Yes, I told you that I would not run. Oh, i sometimes feel that I should have stuck to that decision at the time. Well now, I don't know as I should have said that. We shouldn't complain. Just a minute ago I told you all that we should all do our part in this war and here I am now wishing that I did not have all these heavy troubles. I just shouldn't have said that should I? What are our troubles? What we think are our troubles, aren't they really trivial to the hardship and the suffering of the hundreds of thousands of our boys in active service in the Army, in the Air Force and in the Navy. Let us all be grateful that we have an opportunity to serve in one way or another. Oh, yes, I'll stick. The job really isn't so hard. There is some satisfaction that there are millions of fine good wholesome people in this city. It is just worthwhile to serve them and to try to be of service to them.
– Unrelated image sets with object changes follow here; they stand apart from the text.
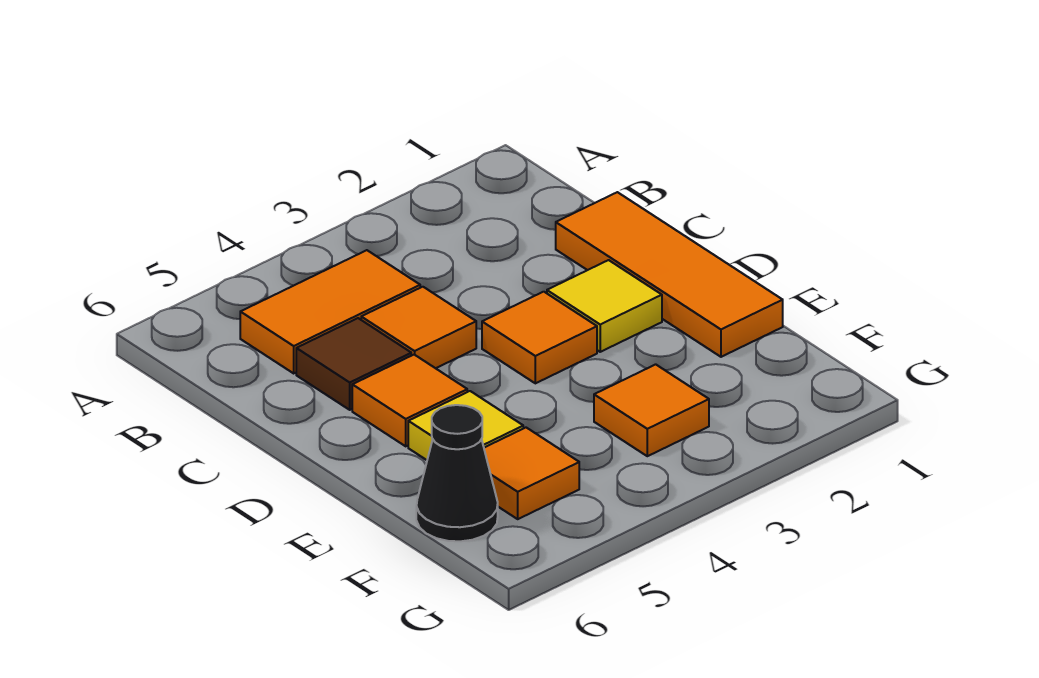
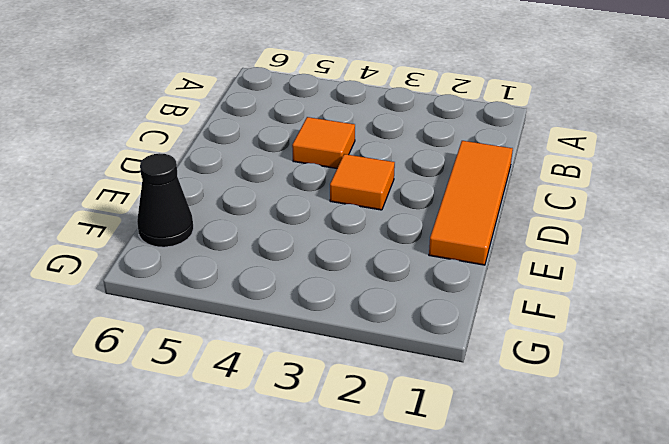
none -> orange tile B4:B5 level 1
none -> brown tile C5 level 1

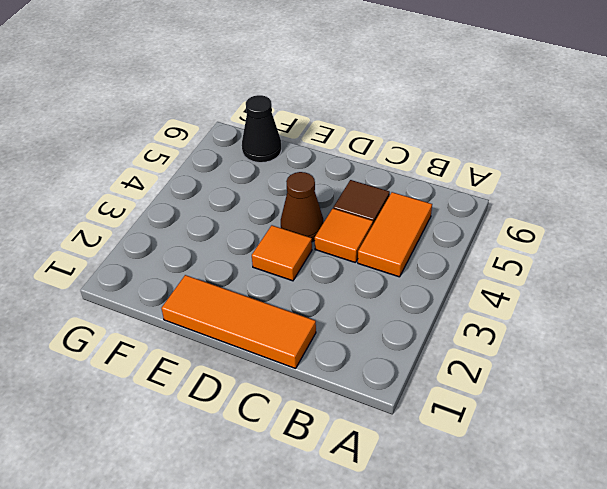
brown cone D4 level 1 -> none
none -> yellow tile D2 level 1
none -> orange tile D5 level 1

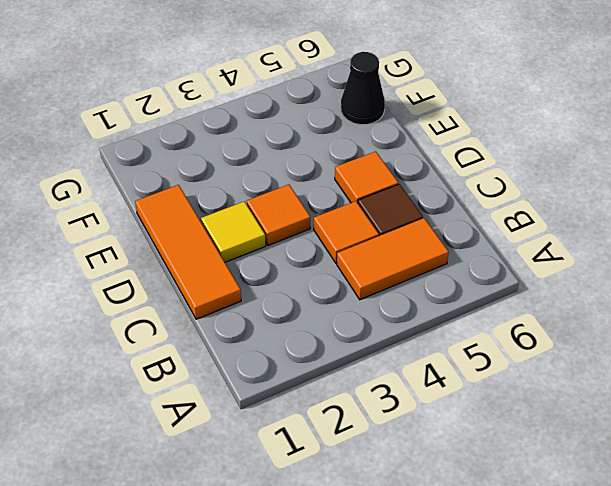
none -> yellow tile E5 level 1
none -> orange tile F3 level 1

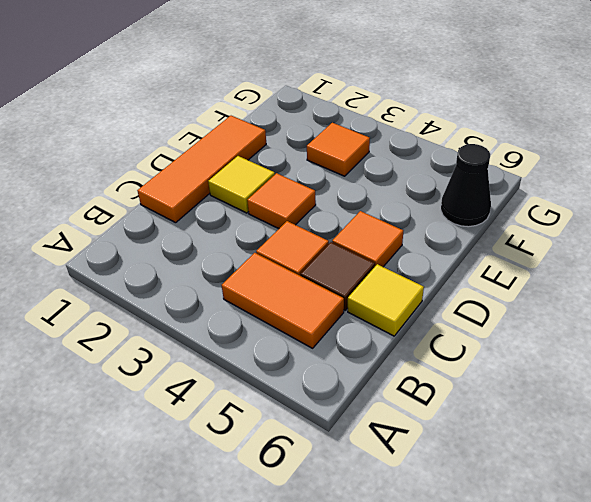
yellow tile C6 level 1 -> yellow tile E5 level 1
none -> orange tile F5 level 1

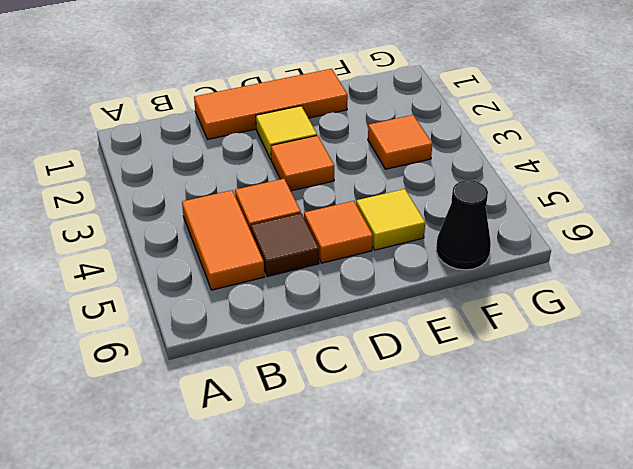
none -> orange tile F5 level 1

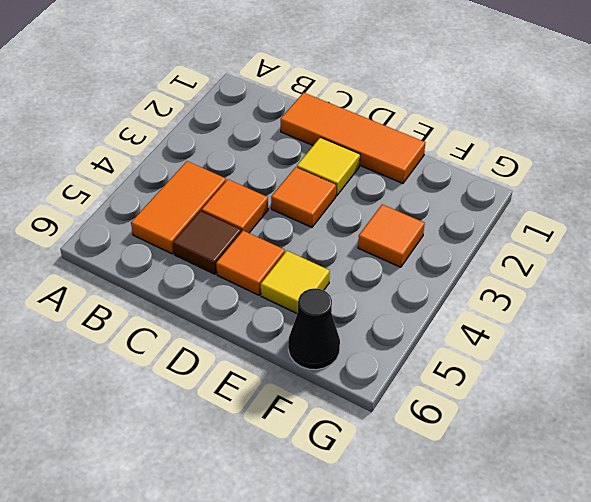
none -> orange tile F5 level 1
The tin can collection got under way and we collected in two days, according to a report received from Commissioner Bill Carey of the Department of Sanitation, 157 tons of tin cans. Now, that's just a whole lot of tin cans. Isn't it? The first day we collected, now, let's see if I can find that. The first day, we collected 70 tons. That was Wednesday and Thursday we collected 87 tons.
I received a query asking, 'Now that we are short of water, isn't it wasteful to wash the cans out?'
Well, no, because you generally wash your hands, don't you, after you open the can, so you might as well put the can in the water and wash the can out. You don't have to scrub it, you know. Just get the contents out of the can. Now , 157 tons seems a whole lot, but it's very costly. But New York City will continue to do it as long as our government says it needs the tin cans; so I again appeal to all housekeepers. Save all of your cans except those containing oil or paint, open them and then take off the other end. Put the two tops in the can and press it flat; then wait until the Department of Sanitation picks it up.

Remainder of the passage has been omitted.